Après cet instant particulier, Aminata alors délaissée, étale un produit sur la peau de ses jambes. D’un premier coup d’œil, Pierre imagine qu’elle soigne ses blessures par un quelconque liquide pour finalement réaliser que le tube en plastique qu’elle utilise n’est autre que celui de la vinaigrette des salades Sodebo (2).
Le chiot ronfle, le manager parle fort, Aminata se soigne à l’huile d’olive et les travailleuses sociales rient ouvertement. Pierre les rejoint enfin dans leur hilarité : l’ambiance est lunaire.

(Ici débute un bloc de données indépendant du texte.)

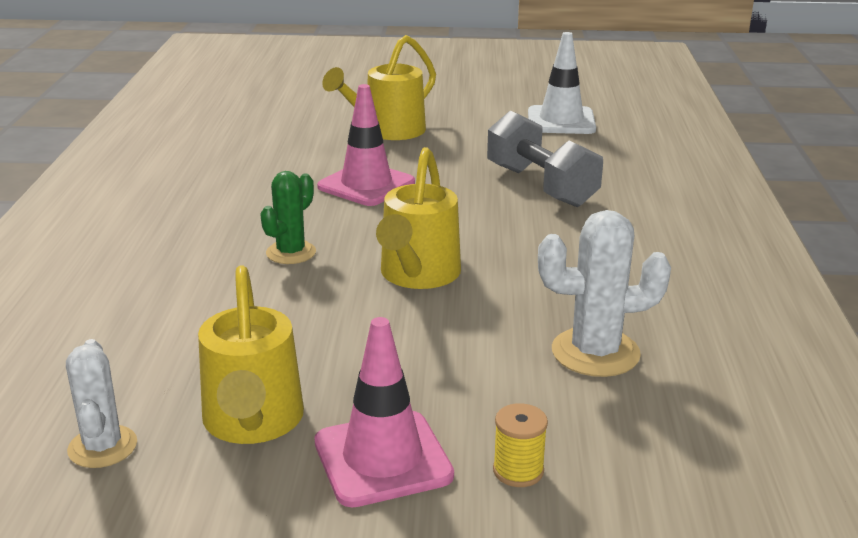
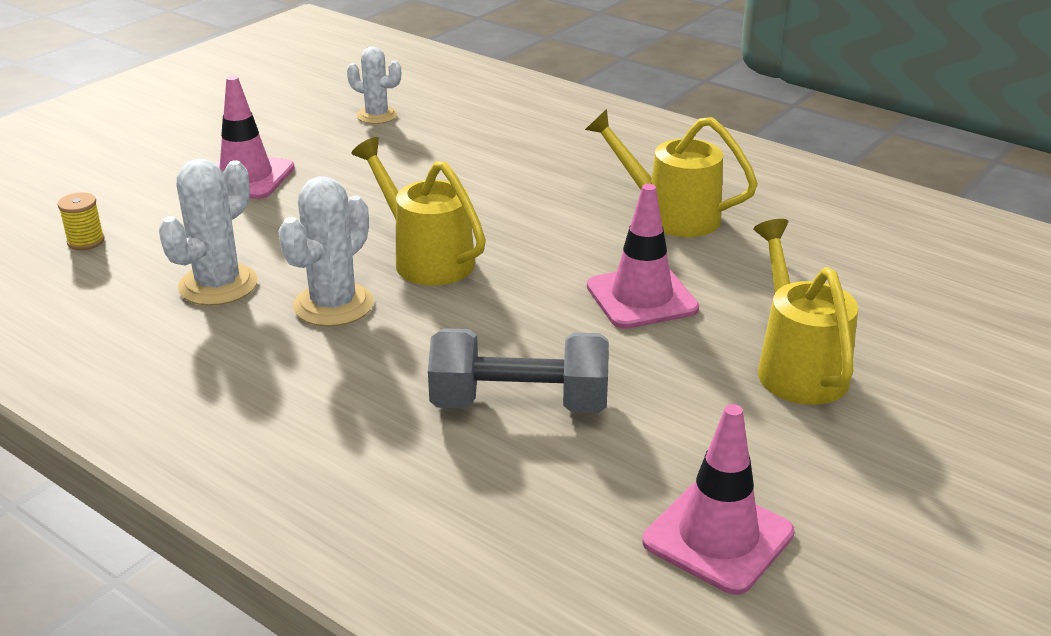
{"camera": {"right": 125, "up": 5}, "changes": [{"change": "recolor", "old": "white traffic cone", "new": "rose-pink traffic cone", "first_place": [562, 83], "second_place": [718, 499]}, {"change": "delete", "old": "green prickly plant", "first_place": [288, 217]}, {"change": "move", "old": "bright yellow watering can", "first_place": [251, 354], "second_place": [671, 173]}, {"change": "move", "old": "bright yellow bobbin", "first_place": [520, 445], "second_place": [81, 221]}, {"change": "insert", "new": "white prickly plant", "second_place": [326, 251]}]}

Finalement, Pierre est abasourdi par l’atmosphère générale du SAU. Il se demande comment les différents professionnels, qu’ils soient brancardiers, pompiers, infirmiers, médecins, agents de sécurité ou encore travailleurs sociaux, parviennent à rester à l’écoute, dans une posture de soignant, face à tous les maux qui rongent la société et qui s’expriment sous leurs yeux quotidiennement. D’autant plus quand la plupart de leurs services – publics – s’appauvrissent graduellement, du fait de coupes budgétaires répétitives, décidées par le Gouvernement.
Un titre d’article s’impose finalement à Pierre : « Urgences stratosphériques : le soin à préserver ! ».
(1) Le Centre Psychiatrique d’Orientation et d’Accueil (CPOA) est le service d’urgences psychiatriques parisiennes pour les personnes non sectorisées.
(2) Grande marque des fameuses salades d’autoroute.